The question of what I want to write about is inextricably tied up with what kind of writer I wish to be.  Although I have been writing poetry longer, I have come to realize that my true vocation is to be a theologian.  I anticipate spending much of my professional career writing and teaching about God.  However, theology and poetry have much in common – they are both about something that cannot really be expressed or explained.  God is the ultimate mystery.  No matter how deeply we delve there will always be more depths to explore.  I think every poem (at least good poems) are small mysteries.  A true poem is a sum that is greater than all its parts, using everyday words and constructions to brush up against those depths.  In some ways poetry can be understood as the attempt to use words to show us something that cannot be described.  The theologian would say that this is God.  To be a great theologian is to be a person so full of God that He leaks out of your pores.  One of the ways God can leak out of a person is poetry.  There is a long tradition of theologian poets.  Thomas Aquinas was one.  We sing his great love poems to the Eucharist every Holy Thursday.  John Paul II was another.  I hope that one day I may be one too.

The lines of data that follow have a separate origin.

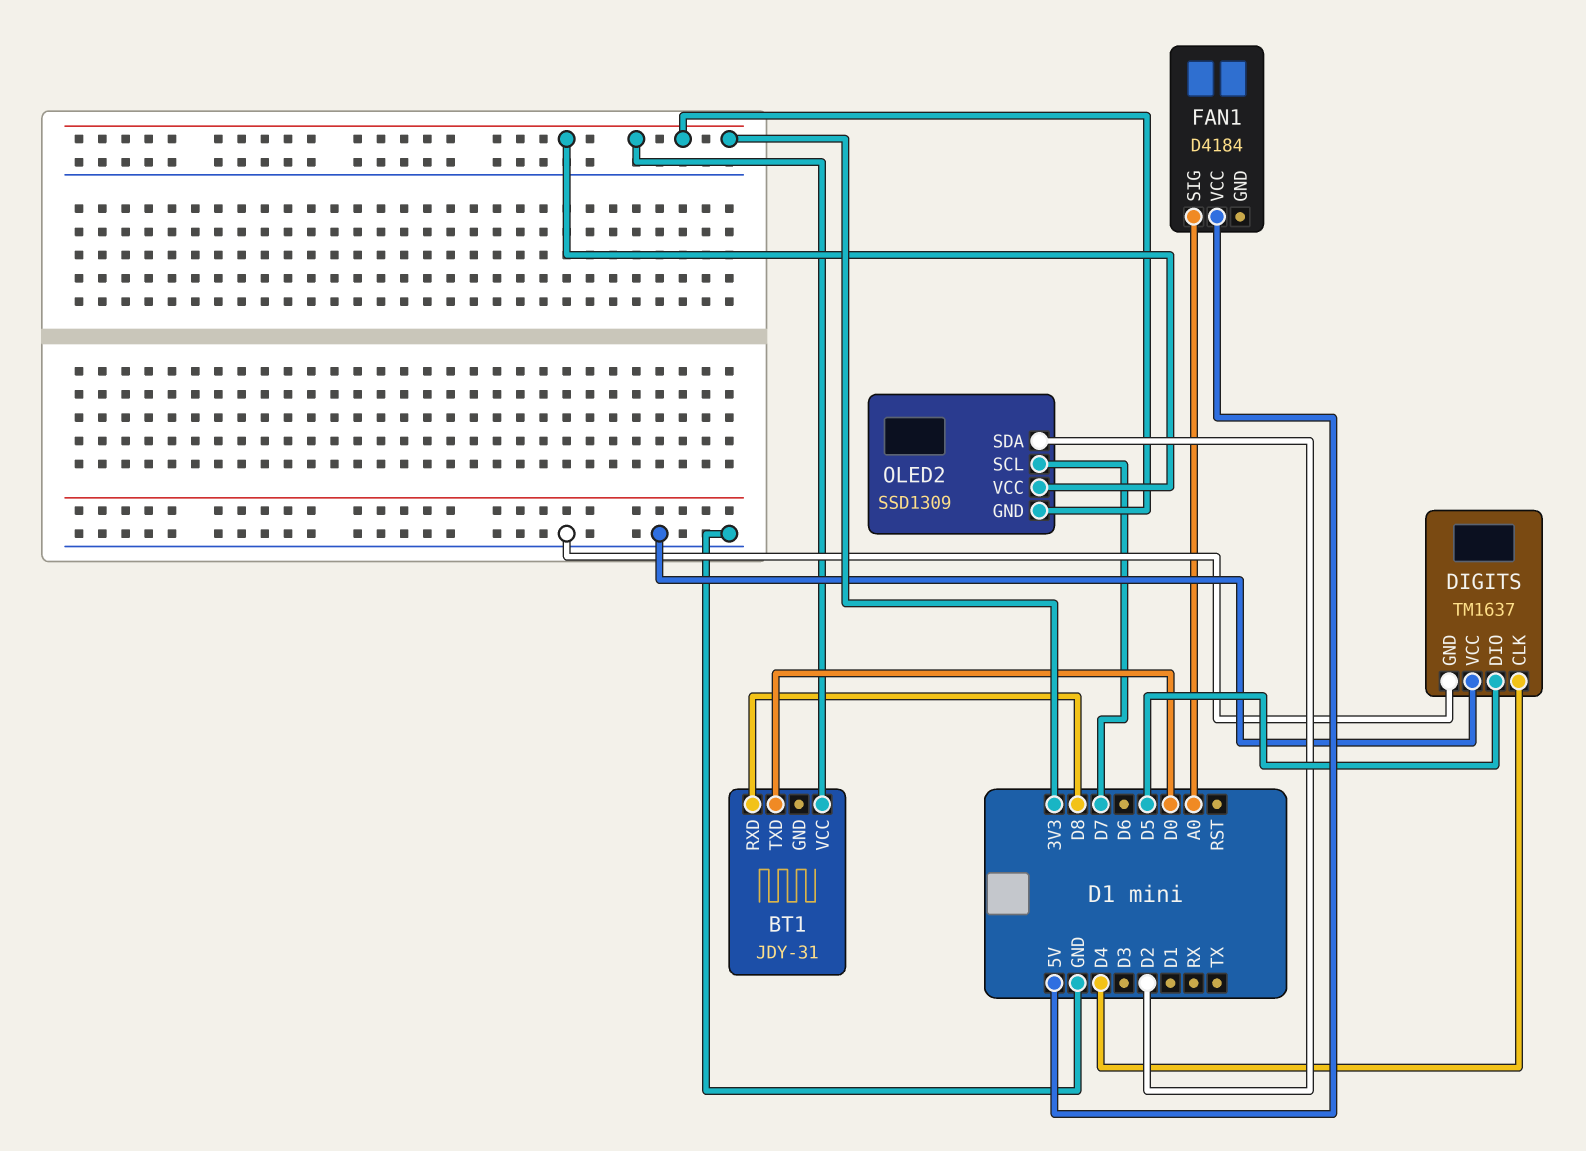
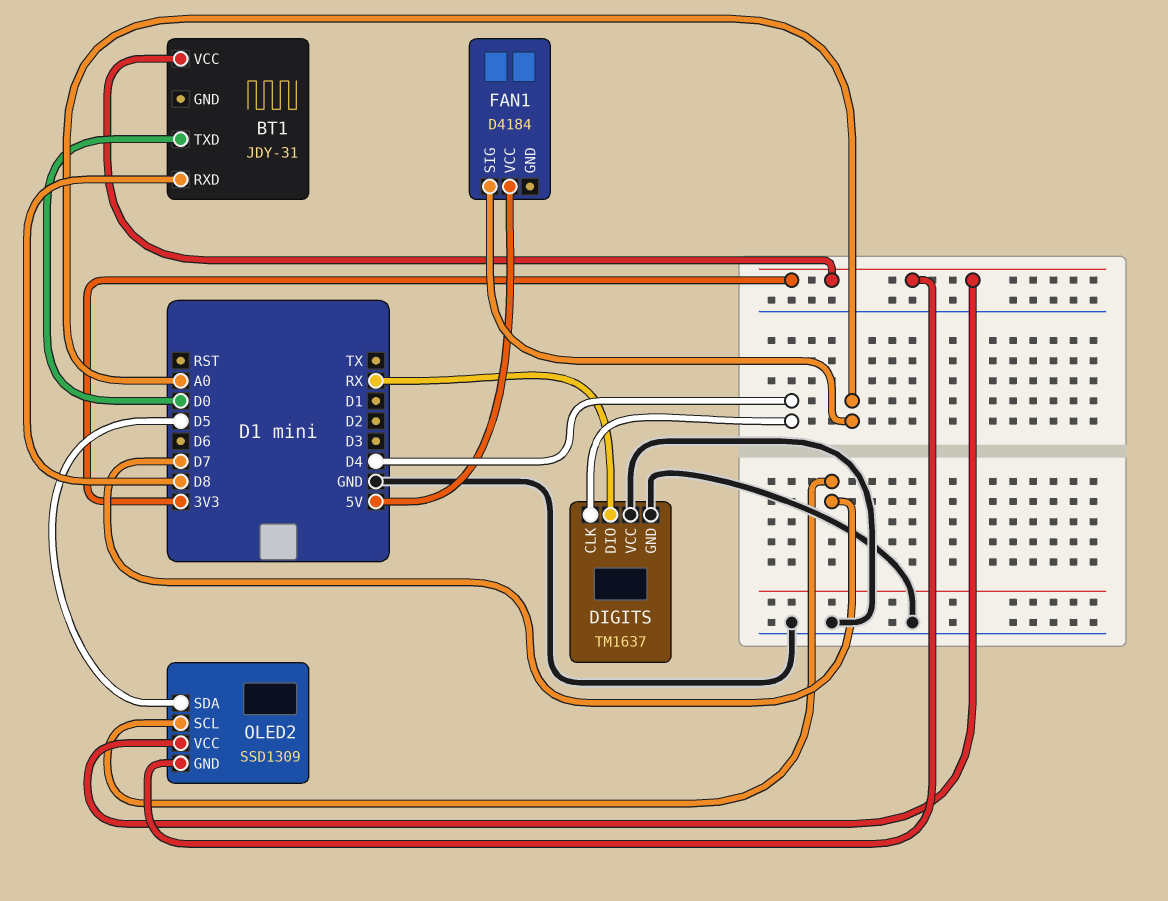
DIGITS pin DIO: D5 -> RX
OLED2 pin SDA: D2 -> D5

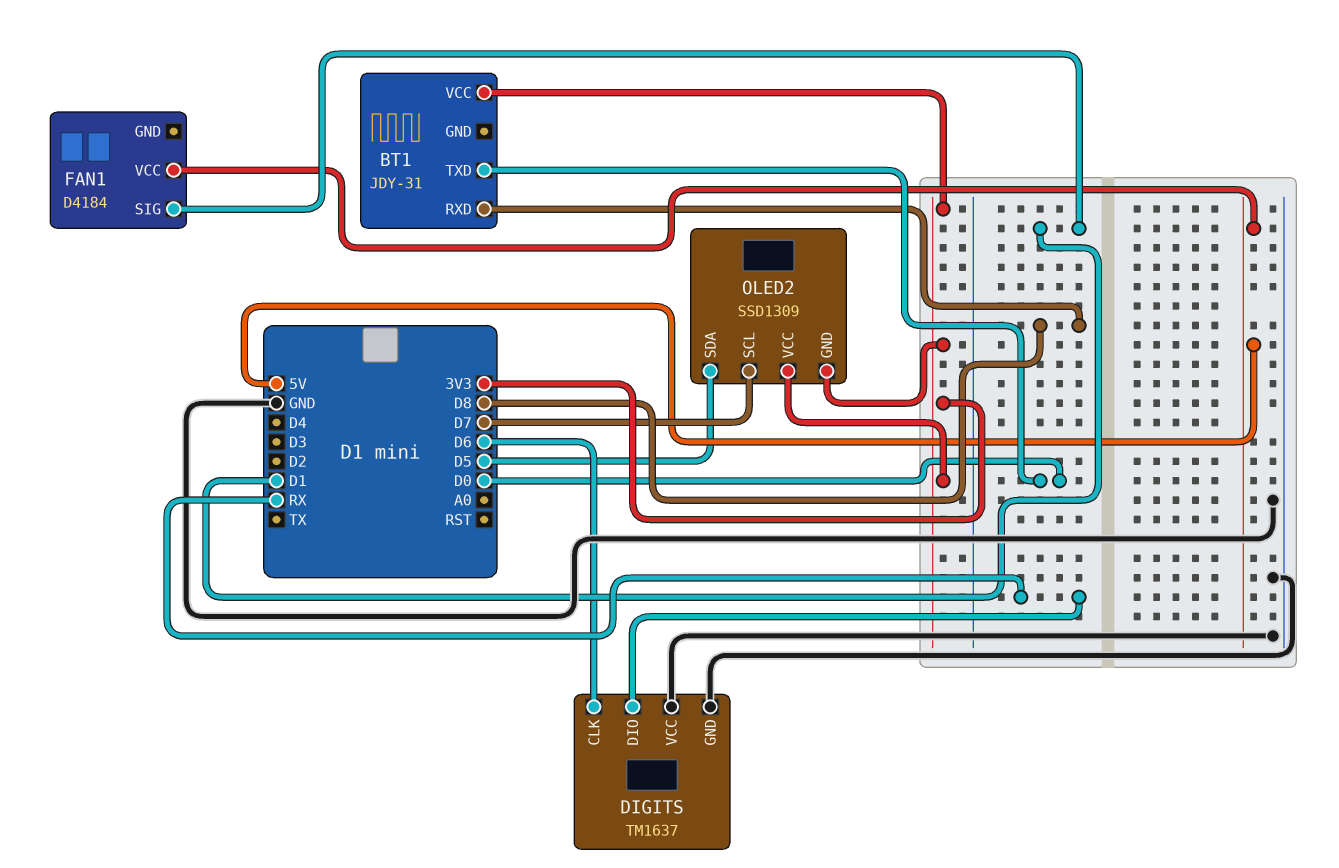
DIGITS pin CLK: D4 -> D6
FAN1 pin SIG: A0 -> D1

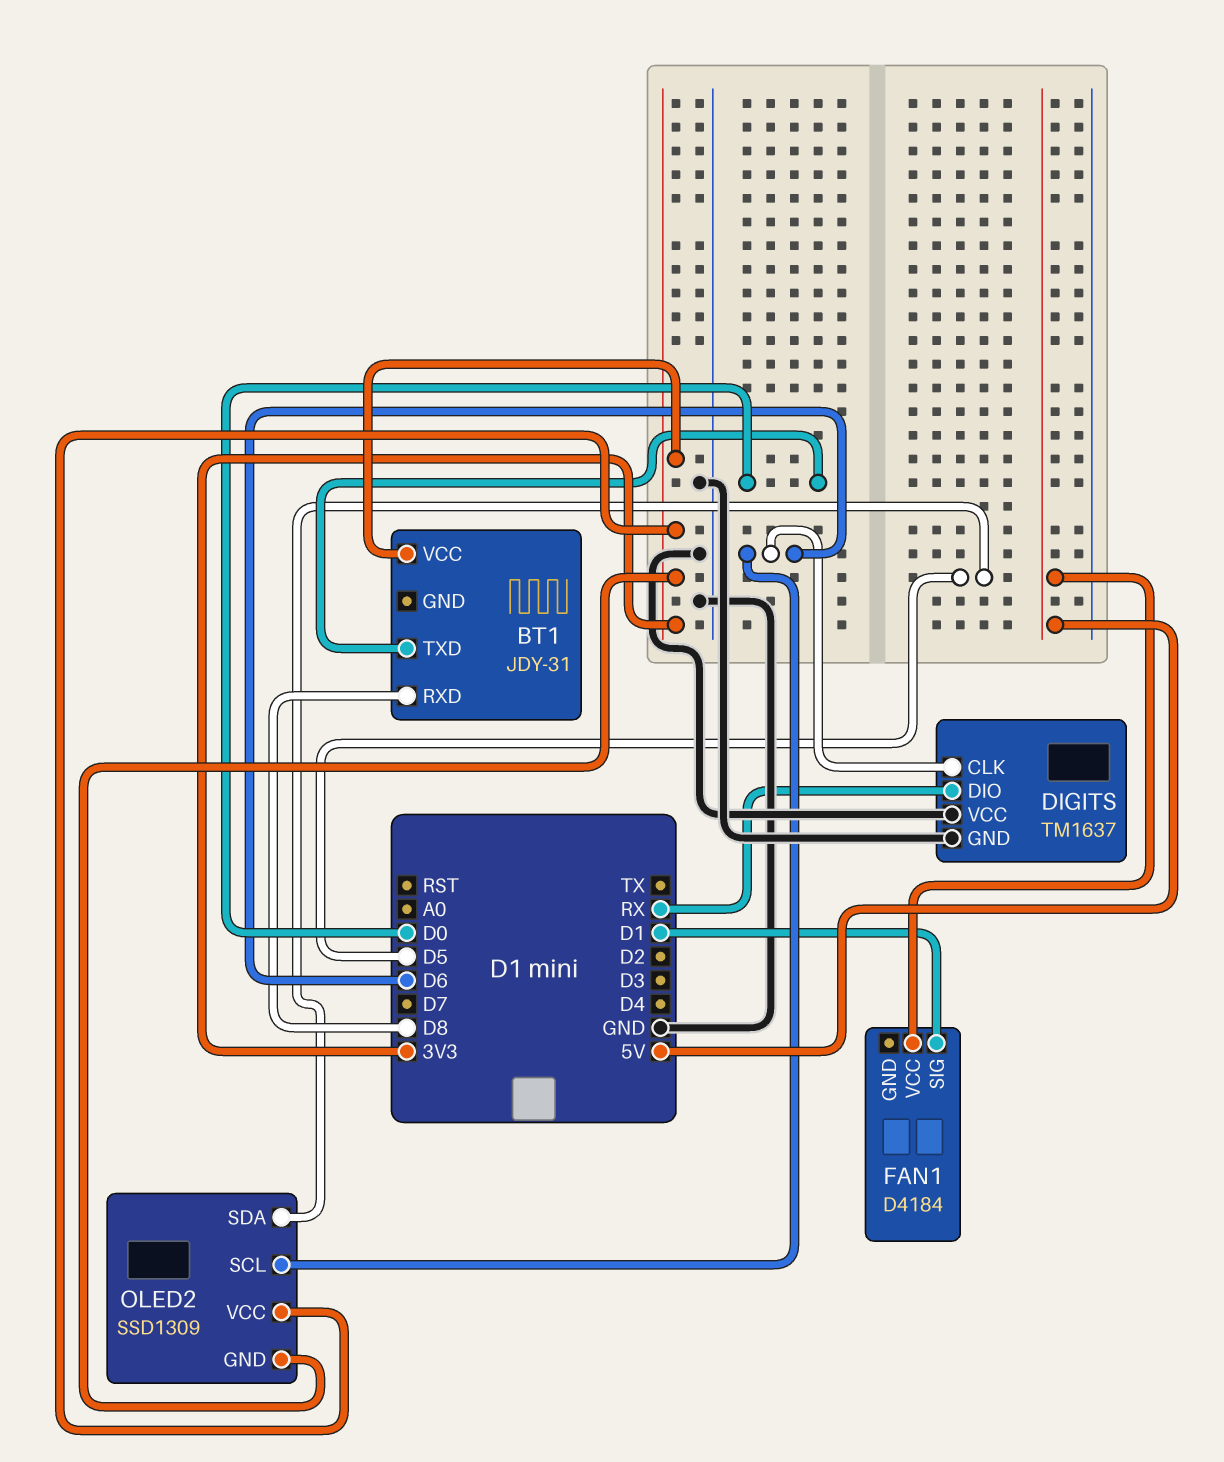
OLED2 pin SCL: D7 -> D6

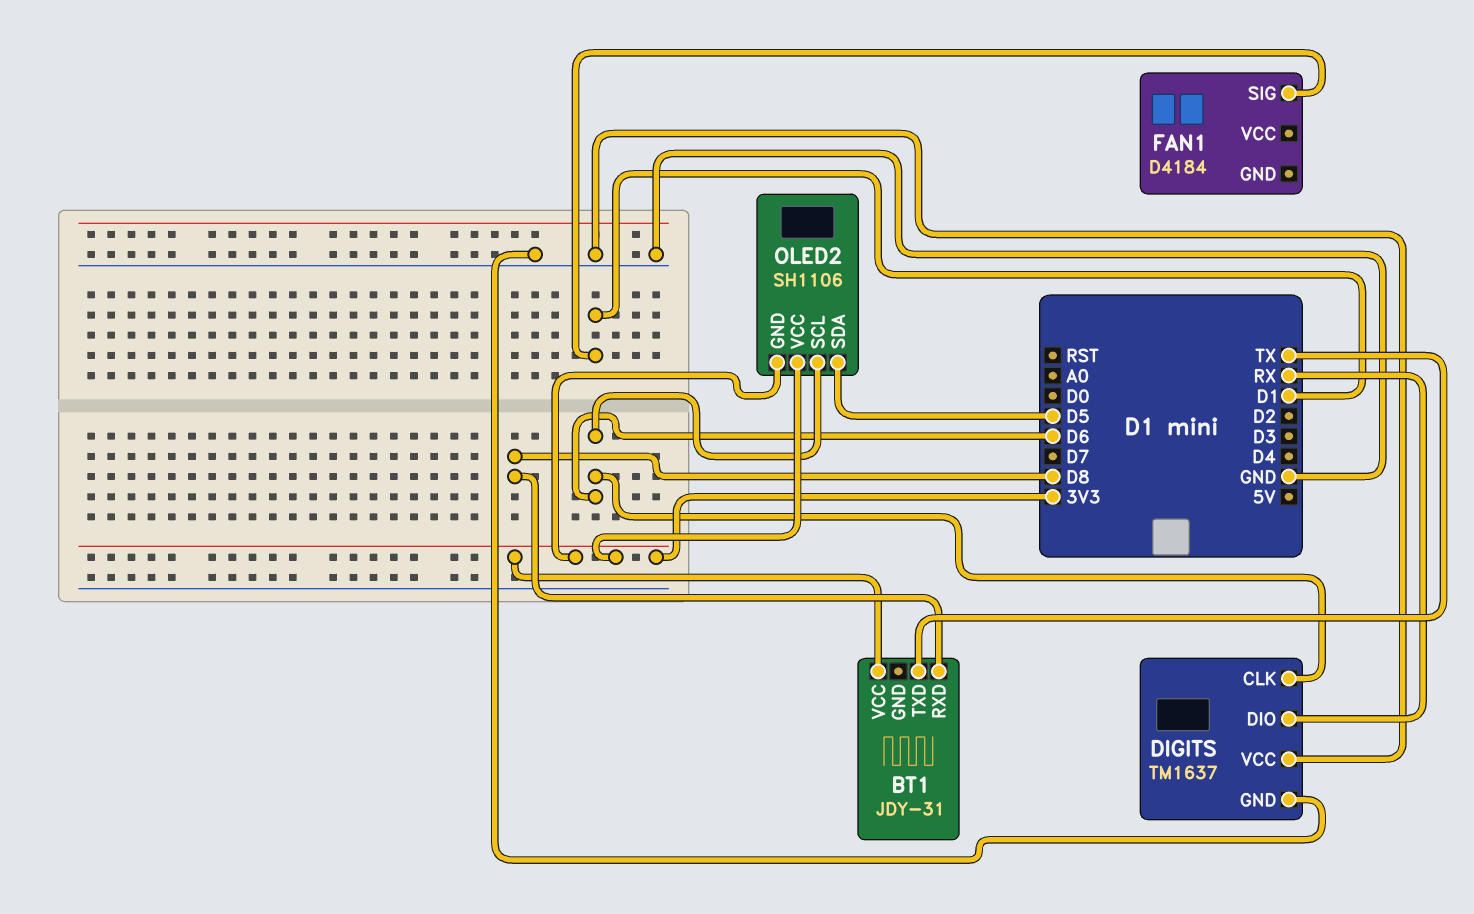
BT1 pin TXD: D0 -> TX
FAN1 pin VCC: 5V -> none
OLED2: SSD1309 -> SH1106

            I was once told that every artist who paints the human figure, no matter who that portrait is supposed to be, really paints themselves over and over again.  I do not know how much I believe it – my source has a history of being careless about the things she cares to repeat – however, I think that there is something to what she said.  We are all of us narcissists.  What we really want to write about is ourselves.  However, there is more to it than narcissism.  The only experience of being human we will ever know is our own.  To know what it means to be human, what distinguishes the human from all the rest of the world, means to begin with ourselves.  If you believe, as I do, that the human person is created in the image and likeness of God, then to know ourselves we must also know God.  And we’re back to theology again.

            They say that St. Francis of Assisi once sat up all night asking God, “Who are you and who am I?”  They don’t say whether he ever got any answers.

            To write about humanity is to write about love.  We are such odd things, we human beings.  We are body and soul, all mixed together such that, even when artificially separated from our bodies in death we cry out to be reunited.  We are fragile and terrible at the same time.  And we do not exist in this world alone.  We live with other people, and interact with them.  Sometimes we even love them.  By this I do not mean romantic love, although that is a part of it, and traditionally the part that poets find easiest to write about.  Instead I’m talking about the blood and bone sort of love, the kind of love that came to us with nails through His hands and thorns on His head.  This is the love that does dishes and changes dirty diapers and takes out the trash without being asked.  This is the stuff of everyday heroism, the stuff that adds up to true holiness, the stuff out of which saints are made.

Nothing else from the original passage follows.